In Private Letter Ruling 201317003 released in April, the IRS determined whether a termination payment made to a franchisee was (1) an amount paid to acquire or an amount paid to create an intangible and (2) if it  is  properly amortizable over the duration of the franchisee’s original useful life under section §197.

The Taxpayer was a U.S. corporation and a party to two franchise agreements. Termination of the agreements was subject to certain circumstances and occurrences. After a period of time, the Taxpayer unilaterally decided that termination was in its best interest. Notwithstanding the initial unilateral decision, there was a mutual agreement to terminate by both the Taxpayer  and the franchisee conditioned on a termination payment by the Taxpayer.

The IRS first took on the issue regarding the categorization of the termination payment under Regs. 1.263. Section 263 generally provides that a deduction cannot be made for an amount paid that would be considered a capital expenditure. “Generally under these rules. A taxpayer must capitalize an amount paid to (1) acquire an intangible; (2) create an intangible; (3) create or enhance a separate and distinct intangible asset; (4) create or enhance a future benefit identified in the Federal Register or the Internal Revenue Bulletin as an intangible for which capitalization is required; or (5) facilitate the acquisition or creation of an intangible.” (Tax Management Memorandum, Tax  management  Inc., subsidiary of  the Bureau of  National Affairs, inc. 201.) Furthermore, there are rules that focus specifically on the application  of  §263  to  amounts  paid  to  acquire  or create intangibles. Regs. 1.263(a)-4(a)(1)(viii) requires the capitalization of amounts paid to another party to acquire a franchise and Regs. 1.263(a)-4(d)(1) requires the capitalization of amounts paid to create an intangible, which includes amounts paid to another party to terminate certain agreements.

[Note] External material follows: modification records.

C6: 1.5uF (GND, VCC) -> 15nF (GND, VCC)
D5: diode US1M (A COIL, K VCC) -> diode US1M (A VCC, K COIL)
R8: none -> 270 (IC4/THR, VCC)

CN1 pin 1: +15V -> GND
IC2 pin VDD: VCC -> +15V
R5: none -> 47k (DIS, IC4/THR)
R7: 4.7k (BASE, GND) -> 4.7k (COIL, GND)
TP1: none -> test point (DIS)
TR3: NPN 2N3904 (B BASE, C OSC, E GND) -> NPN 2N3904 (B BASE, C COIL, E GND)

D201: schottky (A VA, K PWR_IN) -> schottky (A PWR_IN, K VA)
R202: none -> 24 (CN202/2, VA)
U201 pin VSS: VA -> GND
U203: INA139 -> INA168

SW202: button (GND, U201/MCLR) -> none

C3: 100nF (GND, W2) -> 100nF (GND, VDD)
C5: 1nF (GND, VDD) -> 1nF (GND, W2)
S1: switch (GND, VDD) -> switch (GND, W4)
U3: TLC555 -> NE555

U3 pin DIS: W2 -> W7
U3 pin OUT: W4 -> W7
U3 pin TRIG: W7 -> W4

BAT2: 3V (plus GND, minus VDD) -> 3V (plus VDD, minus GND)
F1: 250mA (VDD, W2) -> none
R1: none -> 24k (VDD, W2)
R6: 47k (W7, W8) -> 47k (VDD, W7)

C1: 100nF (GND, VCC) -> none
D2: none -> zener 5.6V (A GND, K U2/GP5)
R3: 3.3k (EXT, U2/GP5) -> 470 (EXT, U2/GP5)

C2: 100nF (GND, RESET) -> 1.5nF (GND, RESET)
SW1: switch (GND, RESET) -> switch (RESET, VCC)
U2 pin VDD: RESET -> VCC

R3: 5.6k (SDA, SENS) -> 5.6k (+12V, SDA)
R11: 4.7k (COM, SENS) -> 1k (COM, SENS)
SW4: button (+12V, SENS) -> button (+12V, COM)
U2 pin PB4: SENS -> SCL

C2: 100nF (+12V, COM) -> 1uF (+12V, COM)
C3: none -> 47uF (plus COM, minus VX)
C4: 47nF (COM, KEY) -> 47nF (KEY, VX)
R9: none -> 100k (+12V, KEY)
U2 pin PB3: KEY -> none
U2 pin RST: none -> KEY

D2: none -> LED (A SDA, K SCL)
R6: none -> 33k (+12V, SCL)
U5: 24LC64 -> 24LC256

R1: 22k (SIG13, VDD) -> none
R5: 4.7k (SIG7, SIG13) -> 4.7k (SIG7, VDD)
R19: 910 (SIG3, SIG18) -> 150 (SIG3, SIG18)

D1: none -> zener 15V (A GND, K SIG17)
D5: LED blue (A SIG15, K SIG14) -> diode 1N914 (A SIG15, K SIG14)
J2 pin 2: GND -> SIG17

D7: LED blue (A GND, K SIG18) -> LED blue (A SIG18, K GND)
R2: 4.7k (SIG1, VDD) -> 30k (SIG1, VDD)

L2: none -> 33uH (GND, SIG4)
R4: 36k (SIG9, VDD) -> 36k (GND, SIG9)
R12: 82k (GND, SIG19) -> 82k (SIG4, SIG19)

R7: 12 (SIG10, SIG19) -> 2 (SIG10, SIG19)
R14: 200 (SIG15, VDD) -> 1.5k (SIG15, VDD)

Section 263 requires capitalization for acquired and created intangibles; however, there are different rules that apply to the different types. The IRS reasoned that the termination payment here resulted in the creation of  an intangible because the termination voided the prior agreements that gave the franchisee the exclusive right to distribute the Taxpayers products in a certain territory. Therefore, the payment is governed by Regs. 1.263(a)-4(d)(7)(i)(B).

The IRS then took on the question of whether amortization is proper under §167 or §197. The Taxpayer requested that the payment be amortized using §197 over the remaining useful life of the intangible asset using the remaining portion of the 15-year statutory life. The IRS requested a list of intangible assets or interest therein, that the Taxpayer acquired upon entering into the termination agreement to determine whether amortization was proper under §197 for this set of facts. Generally §197 does not apply to intangibles that are created unless they are created in connection with the acquisition of a trade or business. However, the Taxpayer did not supply the list and the IRS was unable to  correctly determine whether the payment was an amortizable §197 intangible. This forced the hands of the IRS and required the depreciation to be determined by §167.

Regs 1.167(a)-3(b) provides a 15-year useful life safe harbor for intangible assets with indeterminable useful lives, starting on the first day of the month that the intangible is placed into service. The IRS allowed the Taxpayer to recover under §167 only if the Taxpayer knew that the intangible assets were to be of use in the business or in the production of income for a limited period of time, estimated with reasonable accuracy. If the Taxpayer is unable to make that determination then they are free to use the 15-year safe harbor however, the Taxpayer may not amortize the asset over the remaining life of either franchise.